2.2. Carbon Footprint Modeling
The overall approach to modeling the carbon footprint followed PAS 2050, the widely adopted process LCA-based method of calculating the GHG emission of a product . The functional unit was one kg live weight (LW) of beef cattle destined for slaughter at farm gate. This functional unit enabled comparison of livestock of varying size and age at the point of marketing. The calculation of GHG emissions from livestock enteric fermentation, manure and urine followed the country specific, IPCC Tier 2 approach used in Australia's national GHG inventory , taking into account herd structure (on a daily time step; ), feed quality and growth rate. Emissions from agricultural soils as a result of inorganic nitrogen fertiliser application and the residue of cultivated leguminous pastures were also calculated following the method of the Australian national GHG inventory . Land use change (deforestation) did not feature in any of the systems and possible changes in soil carbon were ignored due to a lack of relevant data. The Australasian Unit Process Life Cycle Inventory , Australian environmental input-output data  and various CSIRO internal sources provided data on GHG emissions associated with fuels, fertilizers, supplementary feeds (grain and pasture hay), veterinary and marketing services used in farming, fuels used to transport livestock between farms and to feedlots (where relevant), fuels used to deliver feed components to feedlots, and fuels, electricity and feed components consumed in feedlots. To calculate the carbon footprint the latest 100-year global warming potentials for GHGs published by the IPCC were used .

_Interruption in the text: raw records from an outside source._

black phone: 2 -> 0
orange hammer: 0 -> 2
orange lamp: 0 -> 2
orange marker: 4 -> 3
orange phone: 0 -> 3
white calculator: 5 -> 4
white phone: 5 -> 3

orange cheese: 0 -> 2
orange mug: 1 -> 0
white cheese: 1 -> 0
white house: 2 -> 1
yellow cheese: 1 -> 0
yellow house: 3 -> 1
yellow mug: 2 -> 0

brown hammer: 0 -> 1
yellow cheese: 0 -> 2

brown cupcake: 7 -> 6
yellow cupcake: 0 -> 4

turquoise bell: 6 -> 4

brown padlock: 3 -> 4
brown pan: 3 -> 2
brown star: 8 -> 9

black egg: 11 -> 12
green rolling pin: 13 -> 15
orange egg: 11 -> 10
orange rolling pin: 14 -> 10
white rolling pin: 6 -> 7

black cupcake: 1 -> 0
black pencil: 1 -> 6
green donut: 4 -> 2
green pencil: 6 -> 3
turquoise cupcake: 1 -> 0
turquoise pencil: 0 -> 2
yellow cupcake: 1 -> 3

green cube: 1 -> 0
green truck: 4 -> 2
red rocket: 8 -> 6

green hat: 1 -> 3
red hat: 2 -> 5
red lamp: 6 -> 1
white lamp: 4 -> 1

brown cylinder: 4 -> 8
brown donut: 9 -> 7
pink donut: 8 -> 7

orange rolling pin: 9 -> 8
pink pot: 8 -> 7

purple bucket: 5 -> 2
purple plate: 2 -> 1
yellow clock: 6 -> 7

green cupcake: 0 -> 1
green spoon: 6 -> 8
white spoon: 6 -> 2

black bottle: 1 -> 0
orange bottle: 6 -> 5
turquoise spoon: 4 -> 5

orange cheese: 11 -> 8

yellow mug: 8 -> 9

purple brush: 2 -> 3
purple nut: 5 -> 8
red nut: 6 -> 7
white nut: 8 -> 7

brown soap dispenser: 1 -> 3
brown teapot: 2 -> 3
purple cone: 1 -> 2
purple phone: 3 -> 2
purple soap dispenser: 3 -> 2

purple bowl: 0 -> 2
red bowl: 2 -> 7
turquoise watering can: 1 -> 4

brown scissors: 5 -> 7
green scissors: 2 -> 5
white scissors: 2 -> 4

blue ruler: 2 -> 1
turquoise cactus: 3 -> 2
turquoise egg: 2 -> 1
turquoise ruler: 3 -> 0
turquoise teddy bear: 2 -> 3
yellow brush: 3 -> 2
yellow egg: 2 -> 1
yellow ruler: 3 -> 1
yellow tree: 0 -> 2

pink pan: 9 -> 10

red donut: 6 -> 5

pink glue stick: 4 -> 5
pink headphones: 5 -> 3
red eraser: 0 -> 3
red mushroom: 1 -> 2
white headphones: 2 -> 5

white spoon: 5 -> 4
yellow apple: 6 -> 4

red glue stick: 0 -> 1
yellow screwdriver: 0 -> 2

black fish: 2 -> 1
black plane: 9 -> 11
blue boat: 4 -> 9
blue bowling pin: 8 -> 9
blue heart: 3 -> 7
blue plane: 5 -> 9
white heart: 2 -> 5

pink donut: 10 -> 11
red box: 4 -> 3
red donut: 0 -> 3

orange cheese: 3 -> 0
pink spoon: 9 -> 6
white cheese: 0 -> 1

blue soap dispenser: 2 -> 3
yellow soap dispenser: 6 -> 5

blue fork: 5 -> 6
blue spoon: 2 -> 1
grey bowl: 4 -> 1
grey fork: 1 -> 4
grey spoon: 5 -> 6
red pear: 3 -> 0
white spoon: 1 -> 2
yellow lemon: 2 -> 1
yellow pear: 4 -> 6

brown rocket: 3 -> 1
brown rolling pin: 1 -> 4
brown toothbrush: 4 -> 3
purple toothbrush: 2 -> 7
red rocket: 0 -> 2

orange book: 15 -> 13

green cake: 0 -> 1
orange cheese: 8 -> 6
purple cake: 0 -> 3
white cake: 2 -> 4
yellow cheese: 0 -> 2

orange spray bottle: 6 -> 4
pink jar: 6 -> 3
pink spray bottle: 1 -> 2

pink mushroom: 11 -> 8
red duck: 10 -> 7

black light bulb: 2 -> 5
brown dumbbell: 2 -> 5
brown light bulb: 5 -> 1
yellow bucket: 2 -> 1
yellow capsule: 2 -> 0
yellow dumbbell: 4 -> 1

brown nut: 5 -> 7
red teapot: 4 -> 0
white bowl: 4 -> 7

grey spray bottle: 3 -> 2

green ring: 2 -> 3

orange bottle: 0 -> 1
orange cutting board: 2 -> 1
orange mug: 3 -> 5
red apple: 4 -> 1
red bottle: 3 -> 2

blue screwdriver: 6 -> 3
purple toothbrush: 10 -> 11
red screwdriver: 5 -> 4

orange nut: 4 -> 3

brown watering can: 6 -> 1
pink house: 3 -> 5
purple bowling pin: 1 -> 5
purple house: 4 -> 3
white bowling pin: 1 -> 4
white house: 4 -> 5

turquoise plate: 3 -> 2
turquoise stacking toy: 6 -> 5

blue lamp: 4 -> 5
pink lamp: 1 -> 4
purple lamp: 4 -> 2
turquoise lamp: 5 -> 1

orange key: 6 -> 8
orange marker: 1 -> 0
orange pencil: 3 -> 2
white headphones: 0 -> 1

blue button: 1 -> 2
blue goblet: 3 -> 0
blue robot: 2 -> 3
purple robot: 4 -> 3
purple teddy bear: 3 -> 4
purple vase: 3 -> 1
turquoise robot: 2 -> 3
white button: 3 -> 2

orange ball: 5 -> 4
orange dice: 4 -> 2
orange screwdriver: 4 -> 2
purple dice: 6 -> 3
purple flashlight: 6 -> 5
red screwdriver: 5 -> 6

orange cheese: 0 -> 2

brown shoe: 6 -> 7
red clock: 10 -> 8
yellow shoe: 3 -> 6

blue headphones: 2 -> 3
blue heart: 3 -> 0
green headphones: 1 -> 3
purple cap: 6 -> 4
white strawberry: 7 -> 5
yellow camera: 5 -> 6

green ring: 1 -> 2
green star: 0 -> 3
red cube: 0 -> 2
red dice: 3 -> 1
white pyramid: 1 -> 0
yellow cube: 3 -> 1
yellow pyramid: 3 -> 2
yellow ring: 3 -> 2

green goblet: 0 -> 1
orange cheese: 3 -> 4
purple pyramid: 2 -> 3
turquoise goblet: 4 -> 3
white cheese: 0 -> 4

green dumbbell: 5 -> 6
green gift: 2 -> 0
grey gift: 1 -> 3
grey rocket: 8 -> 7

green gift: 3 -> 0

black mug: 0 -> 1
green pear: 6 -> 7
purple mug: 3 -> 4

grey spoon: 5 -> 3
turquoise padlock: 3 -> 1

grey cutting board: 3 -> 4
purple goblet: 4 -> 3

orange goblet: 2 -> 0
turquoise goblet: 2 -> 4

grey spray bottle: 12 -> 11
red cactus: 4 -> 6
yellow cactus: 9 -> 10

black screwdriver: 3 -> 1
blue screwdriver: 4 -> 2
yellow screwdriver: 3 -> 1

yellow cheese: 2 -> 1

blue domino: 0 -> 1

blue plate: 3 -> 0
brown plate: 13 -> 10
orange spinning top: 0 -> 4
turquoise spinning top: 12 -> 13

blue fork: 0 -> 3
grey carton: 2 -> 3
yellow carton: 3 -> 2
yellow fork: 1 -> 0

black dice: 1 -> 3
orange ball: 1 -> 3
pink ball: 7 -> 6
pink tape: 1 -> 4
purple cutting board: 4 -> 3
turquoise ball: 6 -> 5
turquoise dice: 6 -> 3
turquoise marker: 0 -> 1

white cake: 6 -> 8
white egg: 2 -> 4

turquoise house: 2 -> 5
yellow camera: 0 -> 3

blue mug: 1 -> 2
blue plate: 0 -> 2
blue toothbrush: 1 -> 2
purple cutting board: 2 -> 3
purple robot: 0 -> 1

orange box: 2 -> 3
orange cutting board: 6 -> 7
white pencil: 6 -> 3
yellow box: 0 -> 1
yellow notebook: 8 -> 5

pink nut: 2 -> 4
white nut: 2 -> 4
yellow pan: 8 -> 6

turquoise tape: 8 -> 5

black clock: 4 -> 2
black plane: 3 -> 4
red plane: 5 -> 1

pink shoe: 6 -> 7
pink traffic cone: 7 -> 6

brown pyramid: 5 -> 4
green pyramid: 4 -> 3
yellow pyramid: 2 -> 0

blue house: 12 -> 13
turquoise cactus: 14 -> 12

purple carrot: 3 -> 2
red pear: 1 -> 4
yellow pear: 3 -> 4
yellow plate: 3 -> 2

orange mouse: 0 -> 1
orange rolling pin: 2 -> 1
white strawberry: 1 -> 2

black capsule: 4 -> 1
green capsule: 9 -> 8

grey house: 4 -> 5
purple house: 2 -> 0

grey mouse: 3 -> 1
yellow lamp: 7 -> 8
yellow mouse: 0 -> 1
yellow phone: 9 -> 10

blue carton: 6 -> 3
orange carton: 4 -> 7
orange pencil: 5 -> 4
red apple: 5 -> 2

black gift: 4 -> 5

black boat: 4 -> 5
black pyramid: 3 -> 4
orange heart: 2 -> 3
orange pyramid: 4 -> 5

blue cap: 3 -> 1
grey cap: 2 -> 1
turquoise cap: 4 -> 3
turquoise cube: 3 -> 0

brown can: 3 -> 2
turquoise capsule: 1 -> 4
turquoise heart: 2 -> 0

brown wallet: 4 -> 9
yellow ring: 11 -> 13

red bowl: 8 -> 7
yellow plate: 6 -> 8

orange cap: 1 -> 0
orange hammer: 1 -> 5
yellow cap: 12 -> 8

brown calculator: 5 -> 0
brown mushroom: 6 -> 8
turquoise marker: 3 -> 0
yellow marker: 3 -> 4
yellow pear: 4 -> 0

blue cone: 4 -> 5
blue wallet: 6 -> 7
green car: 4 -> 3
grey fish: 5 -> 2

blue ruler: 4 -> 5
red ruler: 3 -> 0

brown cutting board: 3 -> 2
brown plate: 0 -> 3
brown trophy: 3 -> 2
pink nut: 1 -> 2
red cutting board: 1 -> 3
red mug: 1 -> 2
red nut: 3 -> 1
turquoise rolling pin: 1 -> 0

2.3. Life Cycle Impact Assessment Endpoint Modeling
Damages to human health (Disability Adjusted Life Years, DALY) and ecosystem health (loss of species diversity, species·m2·yr) due to GHG emissions were modeled using characterization factors reported by de Schryver et al. , taking the Hierarchist cultural perspective. The Hierarchist cultural perspective was chosen as the time horizon of 100 years corresponds with PAS 2050  and draft ISO 14067, and because it presents a less extreme combination of value choices compared to the Individualist and Egalitarian perspectives. The Hierarchist cultural perspective is also used by Pfister et al. , in the method adopted in this study to assess damages to human health, ecosystem health and depletion of resources (MJ) due to consumptive water use. This method of Pfister et al.  was chosen to assess water use impacts because it was the only method enabling a comprehensive impact assessment of freshwater consumption on the endpoint level  that was operationalized for use in an established life cycle impact assessment methodology. Using normalization factors and weights for the Hierarchist perspective taken from the Eco-indicator 99 life cycle impact assessment methodology ( p. 113], aggregated scores were calculated (points kg−1 LW). Damages arising from GHG emissions and water use were then compared.
3. Results and Discussion
3.1. Carbon Footprint of Beef Cattle
For the six southern Australian beef cattle production systems assessed, the carbon footprint (cradle to farm gate) ranged from 10.1 to 12.7 kg CO2e kg−1 LW (Table 2). In all cases, the carbon footprint was overwhelmingly influenced by methane emissions (87 to 92%; Figure 1), predominantly related to the livestock themselves (Figure 2), although the livestock emissions also included nitrous oxide emissions from dung and urine in addition to enteric methane and methane from dung. These results fall within the range of reported estimates for beef cattle GHG emissions, which typically range from about 6 to 20 kg CO2e kg−1 LW [36-43]. In other extensive pastoral systems with lower productivity, the carbon footprint of beef cattle can exceed this range, and become extremely large where substantial deforestation occurs and this is included in the carbon footprint calculation (e.g., >350 kg CO2e kg−1 LW; ).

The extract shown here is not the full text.